町田 経済
公開日:2026.02.05
町田市
「働きやすい職場」を表彰
保育園と製造業
町田市は1月15日、「仕事と家庭の両立推進企業賞」の表彰式を行い、(社福)飛翔会みどりの森保育園(能ケ谷)と株式会社TBK(南成瀬)が表彰を受けた。
これは「仕事と家庭両立支援への取り組み」「男女がともに働きやすい職場づくりへ向けた取り組み」「性別にとらわれない、従業員の能力活用や職域拡大への取り組み」などを行い、ワークライフバランス推進に寄与する市内企業、事業所を表彰するもの。
みどりの森保育園が評価されたのは主に、年次有給休暇取得率やリモートワーク環境の整備について。日々子どもたちが通園してくる中、有給取得率は全国平均の65・3%(2023年度)を大きく超える85%。

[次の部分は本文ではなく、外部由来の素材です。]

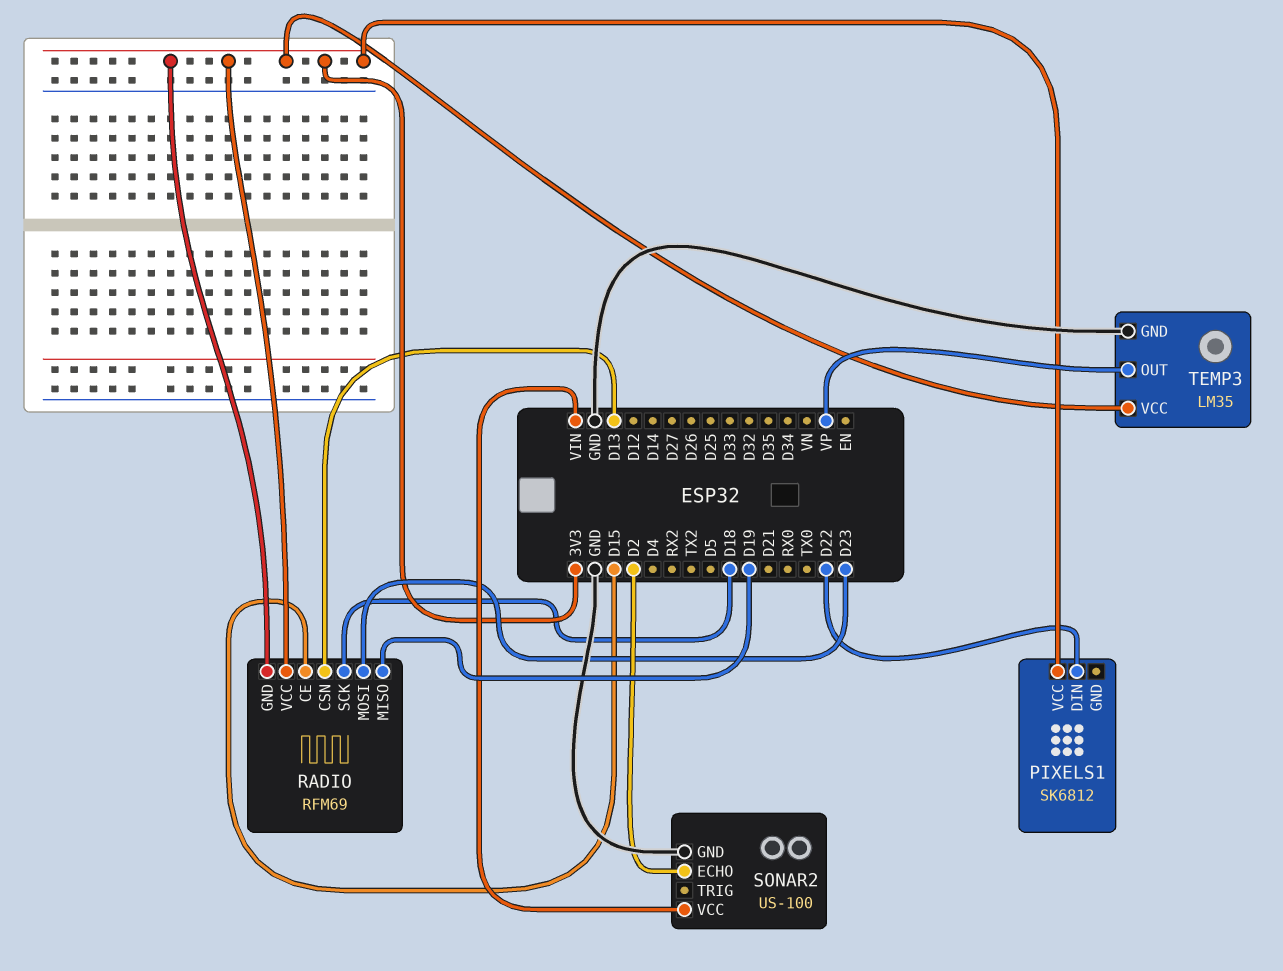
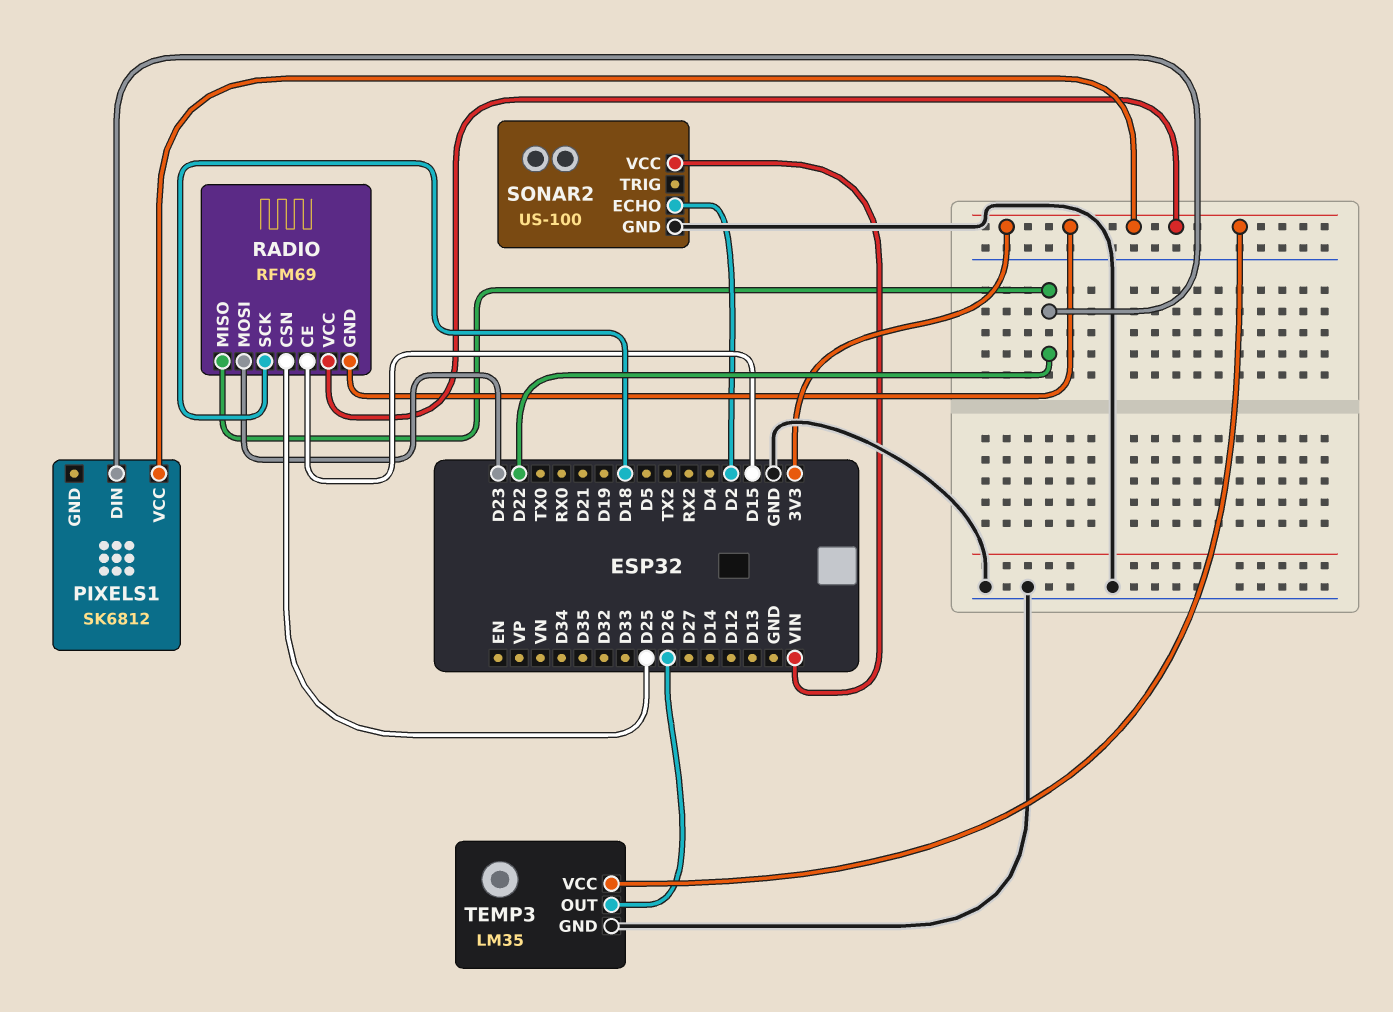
RADIO pin CSN: D13 -> D25
RADIO pin MISO: D19 -> D22
TEMP3 pin OUT: VP -> D26

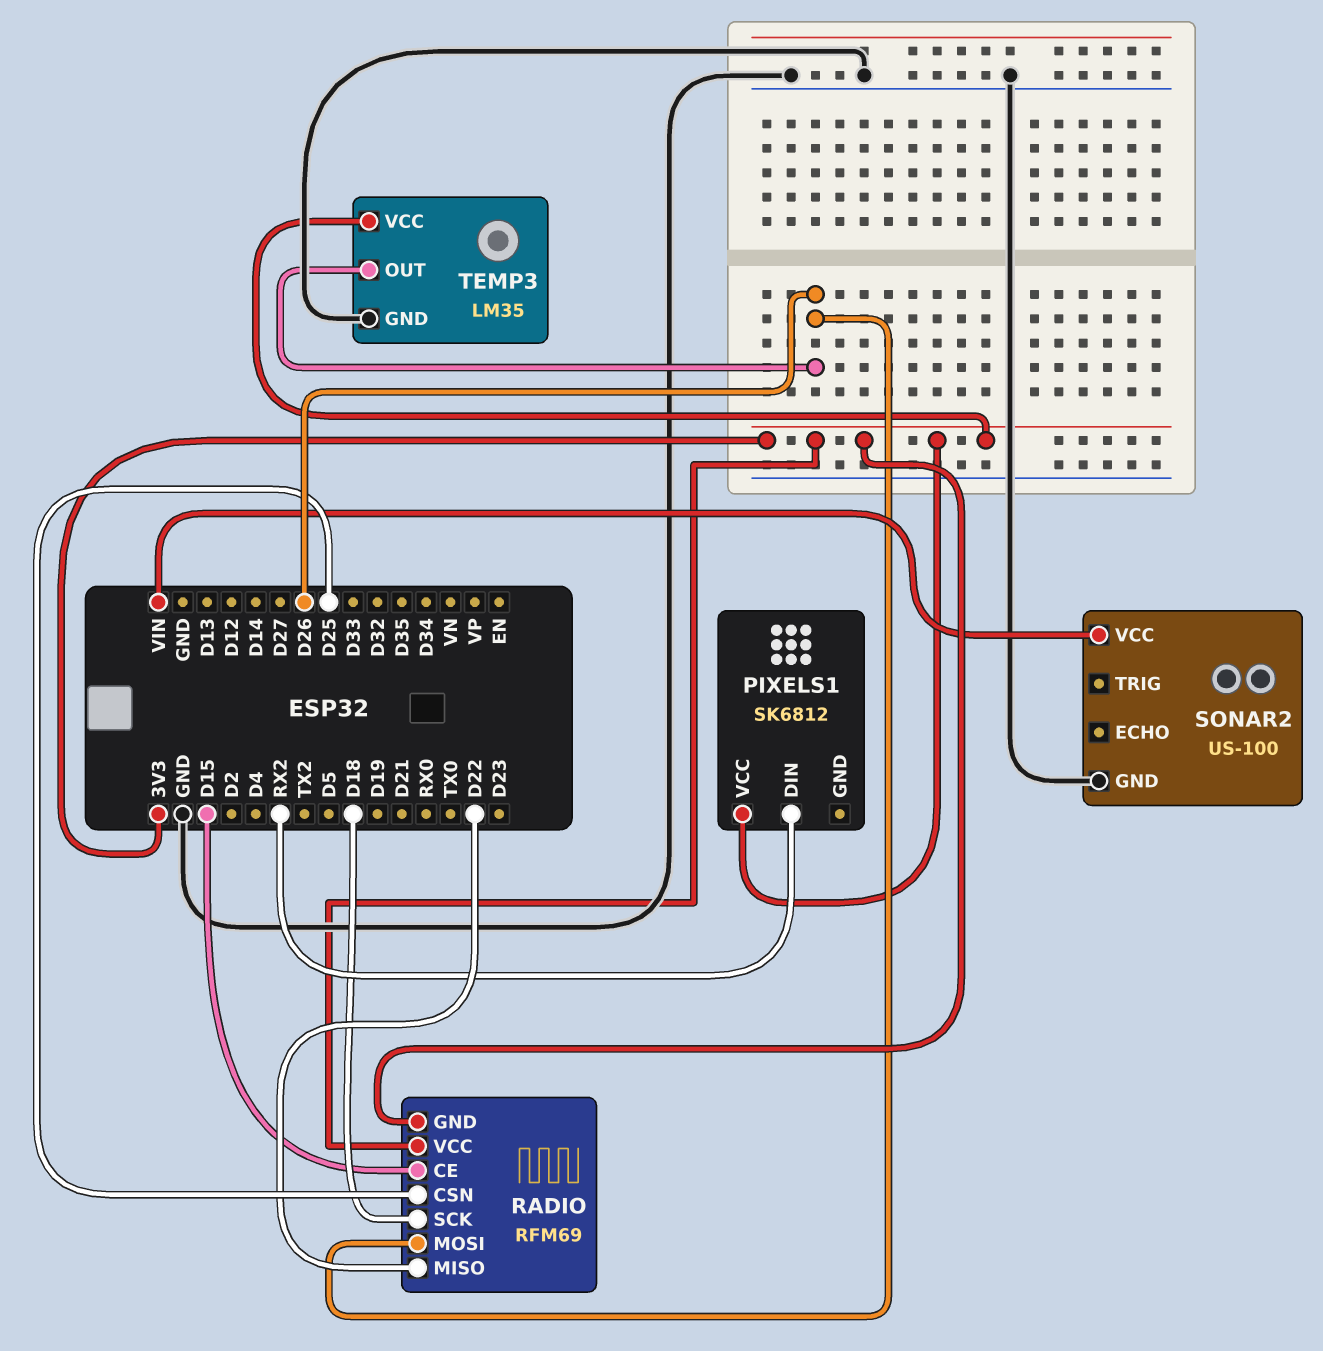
PIXELS1 pin DIN: D22 -> RX2
RADIO pin MOSI: D23 -> D26
SONAR2 pin ECHO: D2 -> none

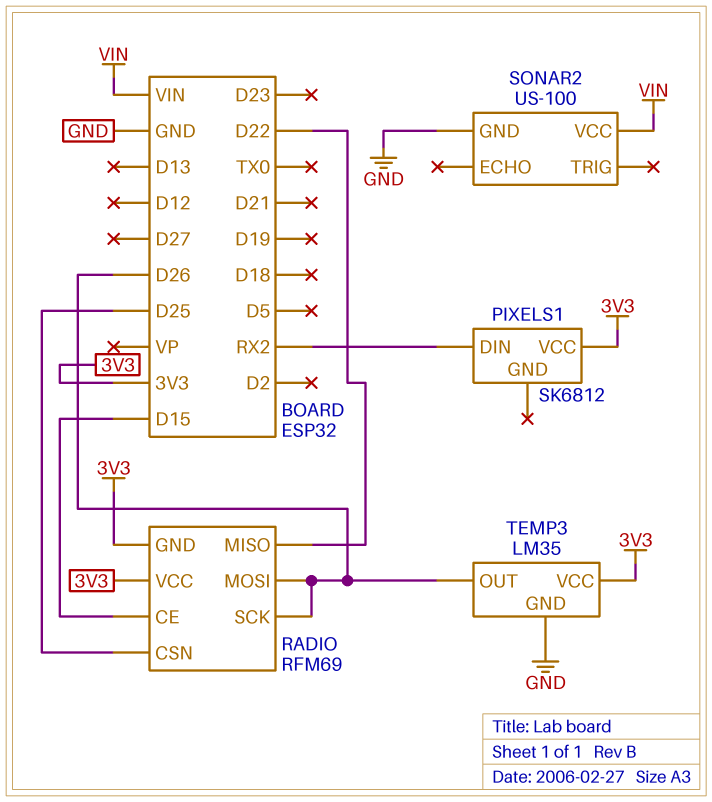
RADIO pin SCK: D18 -> D26

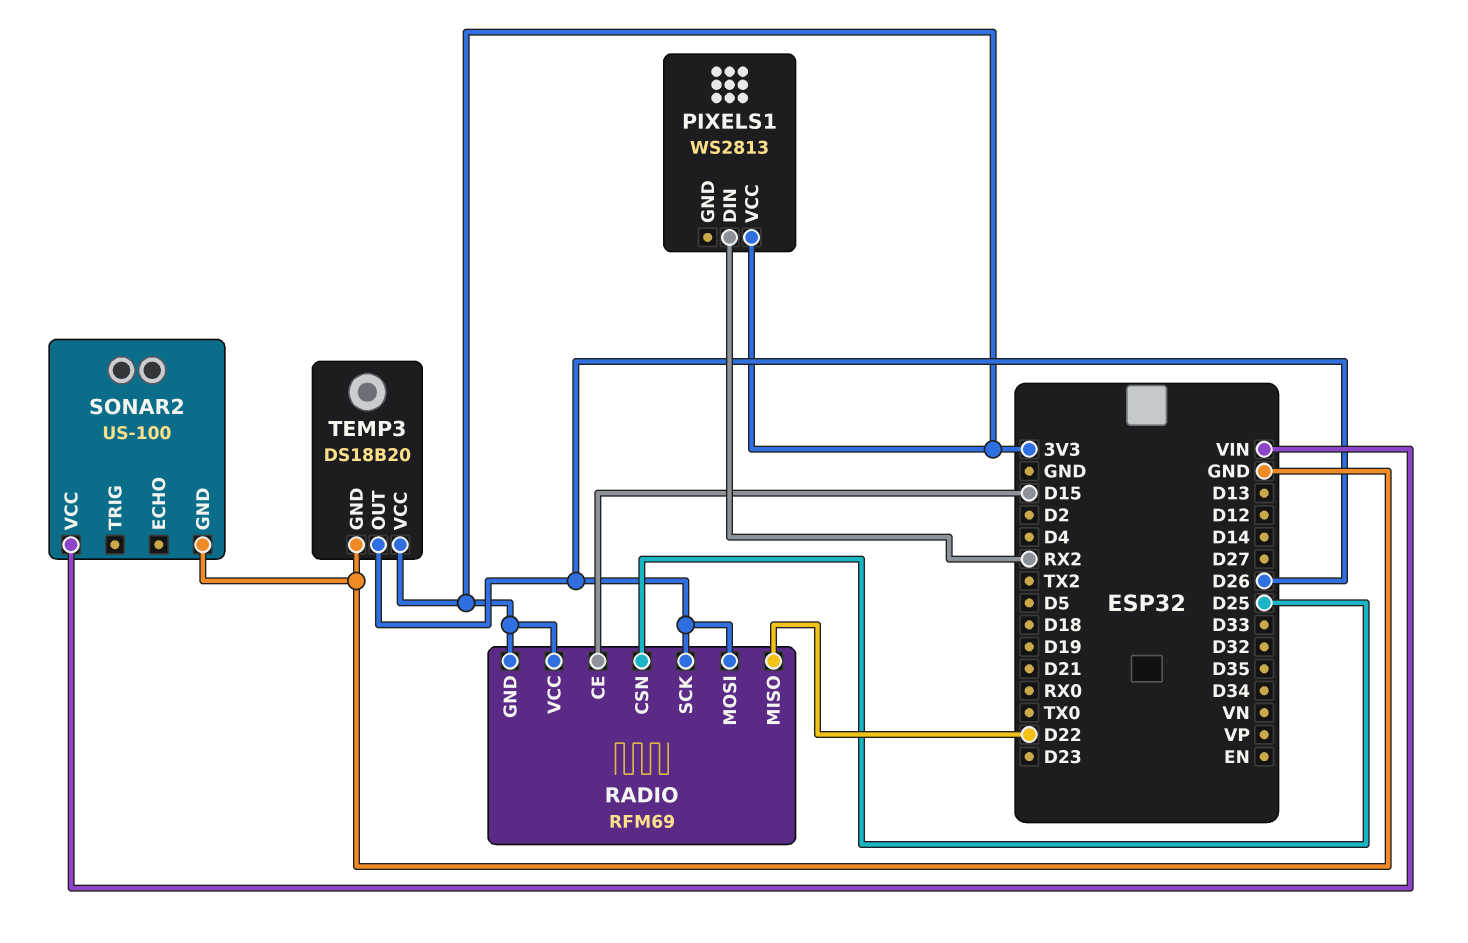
PIXELS1: SK6812 -> WS2813
TEMP3: LM35 -> DS18B20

鈴木雅人園長によると「出勤している職員が対応すればOKという雰囲気作り」が高い取得率につながっているという。また、職員の数が多いことも有給を取りやすい要因となっている。
リモートワーク環境については会議をオンラインで実施する方針に転換した。子どもたちの情報共有のために職員間の会議は欠かすことができないが、以前は多くの職員がそろう時間が限られ、本来の業務終了後も会議のために園に残らなければならない状況が発生していたという。しかし、オンラインで自宅から参加できるようになったことで、無駄に残る必要がなくなり、拘束時間が削減された。鈴木園長は「賞に恥じないよう、今後も労働環境の整備に努めたい」と話している。
男性育休を推進
機械部品の製造などを手掛ける(株)TBKはサステナビリティ推進室が主導となり、子育て中の社員への支援拡充を行ったことが評価された。男性の育児休業取得率は60%(2024年度全国平均40・5%)で取得期間も長いという。短時間勤務は小学6年生まで対象。法令で努力義務と定められている1年生までを大きく超える取り組みとなっている。
育休や短時間勤務は、部署の他メンバーへの負担増が見込まれるがサステナビリティ推進室が部署の社内評価を上げることで、制度利用者を受け入れるインセンティブになっているという。
受賞をうけて同室の信藤康之室長は「業績の向上にもつながると信じて取り組んでいる。他の企業にワークライフバランス推進が広がる一助になるとよい。これからも市と協力していきたい」と話している。